"Bang--Jangan bang!, Bang jangan
bang." Dipta berusaha melepaskan tangan seseorang yang mencengkraman kerah seragam sekolah nya."Gue bakal lepasin lo, kalau lo tanding balap sama kita." Dipta mengacungkan jari jempol nya tanda setuju dengan permintaan mereka. Tadi pulang sekolah dirinya di cegat oleh anak anak sekolah sebelah.
"Pakek motor gue, cepet lo siap siap," Dean menyerahkan motor ninjanya pada Dipta untuk pemuda itu pakai balapan bersama rombongan mereka.
"Kalau temen gue menang dapet apa bang?" Januar membuka suaranya melihat Dipta yang sudah siap nangkring di atas motor musuh bebuyutan mereka.
"Kalau dia menang, kalian masuk sirkel gue. Entar bisa lah kalian dapet perlindungan dari geng motor ninja kita," Dirga Pradana. Cowok yang mengajak balapan itu angkat suaranya, netra nya melirik ke arah Raksa yang berdiri di depan Dipta sembari memakai kan helm ke kepala Dipta.
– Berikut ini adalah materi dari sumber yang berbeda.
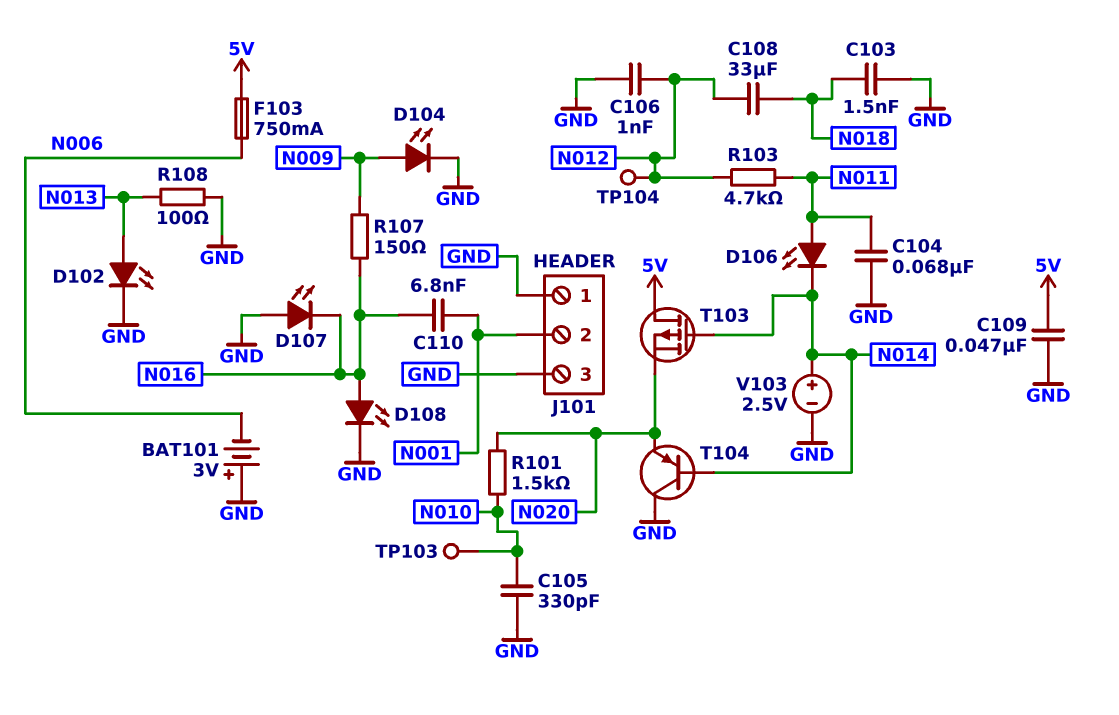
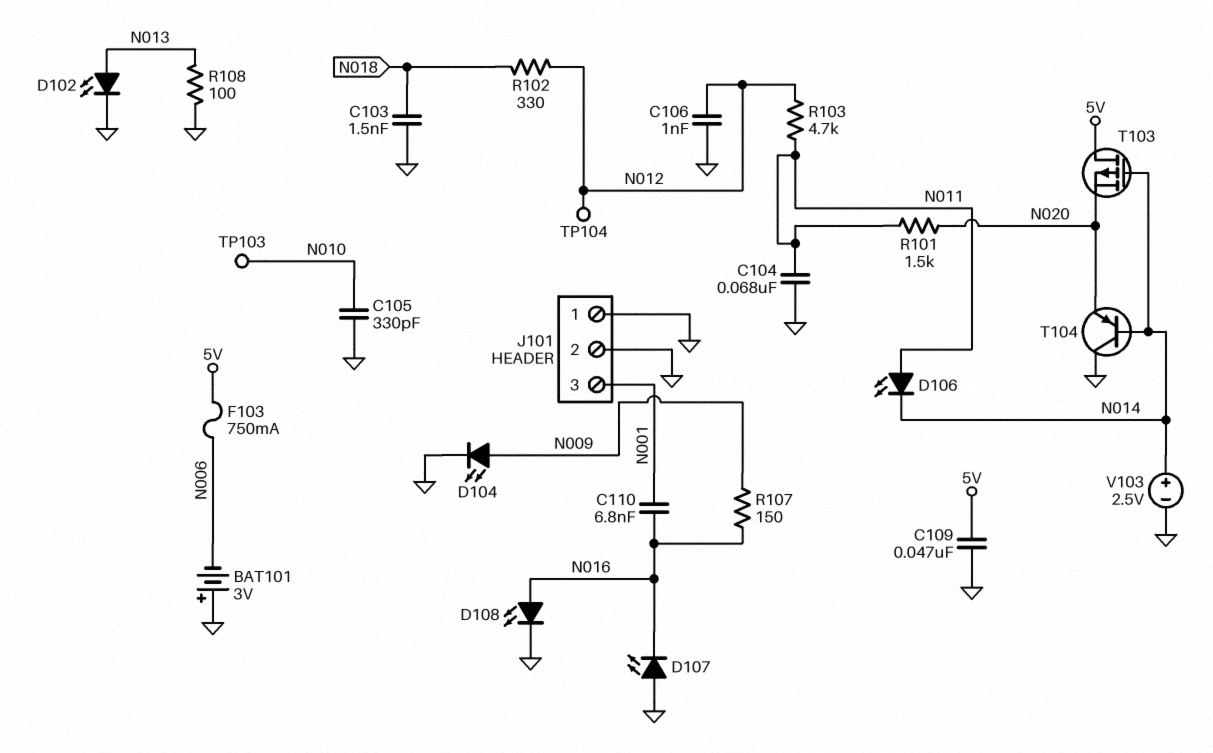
C108: 33uF (N012, N018) -> none
J101 pin 2: N001 -> GND
J101 pin 3: GND -> N001
R101: 1.5k (N010, N020) -> 1.5k (N011, N020)
R102: none -> 330 (N012, N018)

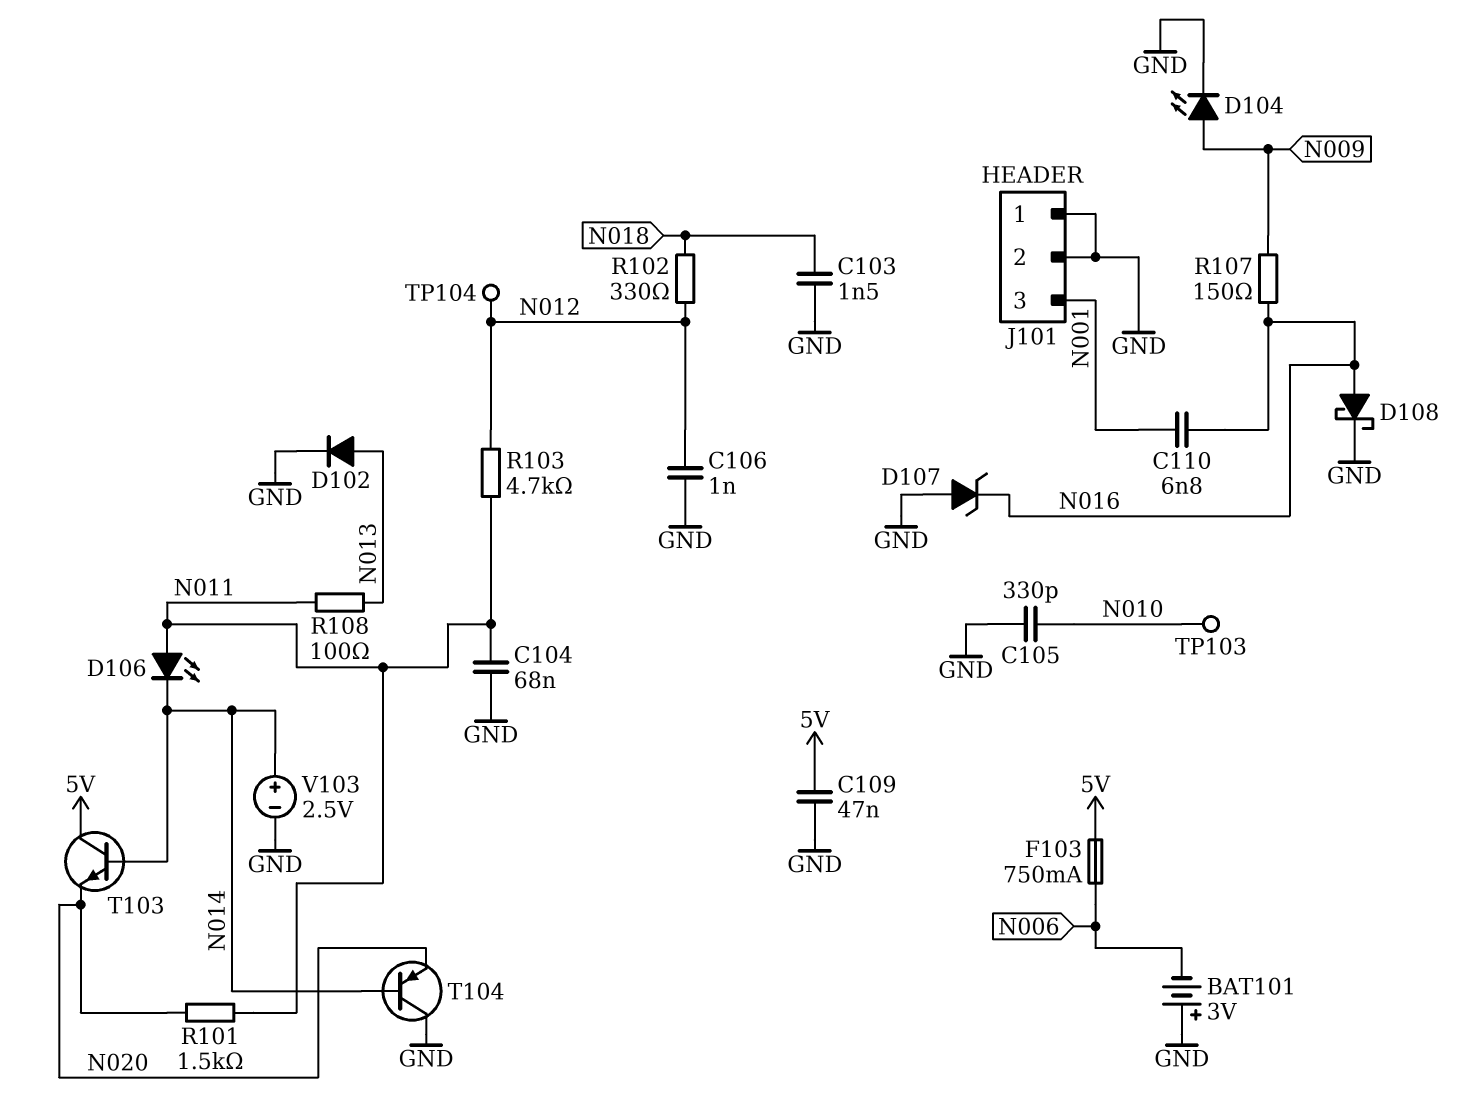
D102: LED (A N013, K GND) -> diode (A N013, K GND)
D107: LED (A GND, K N016) -> zener (A GND, K N016)
D108: LED (A N016, K GND) -> schottky (A N016, K GND)
R108: 100 (GND, N013) -> 100 (N011, N013)
T103: PMOS (G N014, D 5V, S N020) -> NPN (B N014, C 5V, E N020)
"Tambahin duit, temen gue gak semurah itu cuma mau ikut balapan dan kalau menang cuma dapet kawalan sampah,"
Dirga mengacungkan jari jempolnya, pemuda itu mengangguk mantap dengan usulan Raksa. "Tenang aja, ortu gue kaya jadi temen lo bakalan gue kasih duit." Tangan nya merogoh saku celana abu-abu nya lalu mengeluarkan dua lembar uang merah lalu menyodorkan nya ke arah Januar yang masih dengan tampang cengonya namun pemuda itu tetap sadar jika yang di sodorkan adalah uang dan mengambil nya.
"Buat apaan?"
"Buat kalian dua beli es sambil nunggu si Dipta balapan. Dah lah gue mau nuntasin tugas gue," Dengan tampang songongnya, murid dari STM itu berjalan menuju motornya yang terparkir rapi di garis finish.
Tepat saat aba aba diberikan saat itulah dua motor ninja itu melaju kencang. Dipta menggas motornya dengan kencang hingga pemuda itu memenangkan balapan.
"Kalah terus lo dari gue, duit lo entar tranfer ke gue pakek dana aja. Bay gue mau balik,"
"Besok ketemu lagi cil! Ayo cabut," Dirga menatap sejenak punggung Dipta yang kian menjauh hingga akhirnya memilih pergi dengan motornya.
Dipta memasuki kamar panti dan langsung merebahkan dirinya di kasur milik Reza di mana sang pemilik kamar juga berada di sana sibuk mengemasi pakaian. Netra yang terbalut soflen coklat itu menelisik apa saja yang Reza masukkan ke dalam ransel yang terlihat berukuran sedang itu.
"Eza," Panggilnya yang hanya di balas deheman singkat dari sang empunya. Sebelum melanjutkan kalimatnya, tubuh pemuda tujuh belas tahun itu bergelung di dalam selimut yang baru saja tadi terlipat rapi si atas kasur Reza. Namun kini kasur itu sudah kembali terlihat berantakan karena ulah bocah itu.
"Kemasi barang barang penting mu baru setelah itu kau bisa bersantai," Reza membuka suaranya sembari memukul pelan pantat Dipta. Namun sang empunya malah meringkuk memeluk guling di atas kasur.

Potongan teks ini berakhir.